André Van Maldeghem

Personal information
- Date of birth: 19 October 1937
- Place of birth: Deinze, Belgium
- Date of death: 17 March 2024 (aged 86)
- Place of death: Deinze, Belgium
- Position: Defender

Youth career
- –1954: Deinze

Senior career*
- Years: Team / Apps / (Gls)
- 1954–: Deinze /  / (23)
- 1966–1971: Waregem
- 1971–1972: Kortrijk

Managerial career
- 1969–1970: Waregem
- 1971–1975: Kortrijk
- 1975–1979: Waregem
- 1980–1983: Harelbeke
- 1984–1985: Kortrijk
- 1985–1988: Harelbeke
- 1989: Eendracht Aalst
- 1990–1995: Mouscron
- 1995–1996: Waregem
- 1996–1997: Waregem
- 1998–2000: Hamme

= André Van Maldeghem =

Belgian footballer and coach (1937–2024)

André Van Maldeghem (19 October 1937 – 17 March 2024) was a Belgian football player and coach.

== Career ==
Van Maldeghem was born in Deinze.
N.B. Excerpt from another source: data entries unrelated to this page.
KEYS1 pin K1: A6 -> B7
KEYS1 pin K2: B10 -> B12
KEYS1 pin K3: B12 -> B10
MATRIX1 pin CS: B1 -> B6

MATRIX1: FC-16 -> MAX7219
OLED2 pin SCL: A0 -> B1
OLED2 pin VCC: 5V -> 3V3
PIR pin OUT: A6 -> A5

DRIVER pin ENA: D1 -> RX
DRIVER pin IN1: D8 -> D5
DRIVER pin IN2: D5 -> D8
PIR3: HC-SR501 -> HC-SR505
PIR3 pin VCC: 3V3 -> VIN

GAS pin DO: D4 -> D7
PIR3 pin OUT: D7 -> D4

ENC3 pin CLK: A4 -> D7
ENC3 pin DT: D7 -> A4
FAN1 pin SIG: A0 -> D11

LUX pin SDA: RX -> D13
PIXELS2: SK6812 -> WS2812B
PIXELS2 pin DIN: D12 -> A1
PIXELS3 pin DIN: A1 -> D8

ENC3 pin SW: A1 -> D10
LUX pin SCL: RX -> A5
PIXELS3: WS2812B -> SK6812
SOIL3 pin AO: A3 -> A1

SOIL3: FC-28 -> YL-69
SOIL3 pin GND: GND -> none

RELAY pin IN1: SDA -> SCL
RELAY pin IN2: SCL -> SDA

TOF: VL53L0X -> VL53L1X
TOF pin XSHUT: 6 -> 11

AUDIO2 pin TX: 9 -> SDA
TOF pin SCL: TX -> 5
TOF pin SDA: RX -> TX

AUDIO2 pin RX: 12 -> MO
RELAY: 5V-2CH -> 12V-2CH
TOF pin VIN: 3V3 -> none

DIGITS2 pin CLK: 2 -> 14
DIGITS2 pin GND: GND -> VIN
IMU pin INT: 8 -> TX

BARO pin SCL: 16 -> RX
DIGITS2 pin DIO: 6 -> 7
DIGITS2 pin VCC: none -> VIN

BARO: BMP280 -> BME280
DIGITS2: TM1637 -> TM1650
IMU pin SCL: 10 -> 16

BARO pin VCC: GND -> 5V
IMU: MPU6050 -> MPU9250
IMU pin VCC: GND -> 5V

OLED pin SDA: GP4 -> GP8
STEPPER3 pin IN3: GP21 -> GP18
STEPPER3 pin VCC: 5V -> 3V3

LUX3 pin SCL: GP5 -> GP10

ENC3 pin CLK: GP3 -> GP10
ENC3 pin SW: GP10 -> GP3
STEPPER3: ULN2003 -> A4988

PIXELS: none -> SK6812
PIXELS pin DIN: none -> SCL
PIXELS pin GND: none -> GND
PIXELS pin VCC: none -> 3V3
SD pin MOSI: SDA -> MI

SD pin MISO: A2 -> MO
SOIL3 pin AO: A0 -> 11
Van Maldeghem started his football career in the youth ranks at SK Deinze. He joined the K.M.S.K. Deinze first team in 1954 and scored 23 goals that season. Van Maldeghem later transferred to SV Waregem. He played there for five years. At SV Waregem, he played as a defender and later became the leader of the team. Van Maldeghem played for SV Waregem until 1971. He played at KV Kortrijk for a year and retired in 1972.

Van Maldeghem later worked as a sports monitor for the Belgian army at the airbase in Gavere. In 1980, he was appointed a coach at KRC Harelbeke and coached the team until 1988. Van Maldeghem coached SV Waregem for more than four seasons, the last of which was in the 1996–97 season. He coached Mouscron between 1990 and 1995. Van Maldeghem was the coach of KV Kortrijk for six years and he returned to the club during the 1983–84 season, after eight years. He stayed there until c. 1985. Van Maldeghem later coached at the RFBA and at the national team.

== Personal life and death ==
Van Maldeghem died at a nursing home in Petegem-aan-de-leie, on 17 March 2024, aged 86, following a period of ill-health.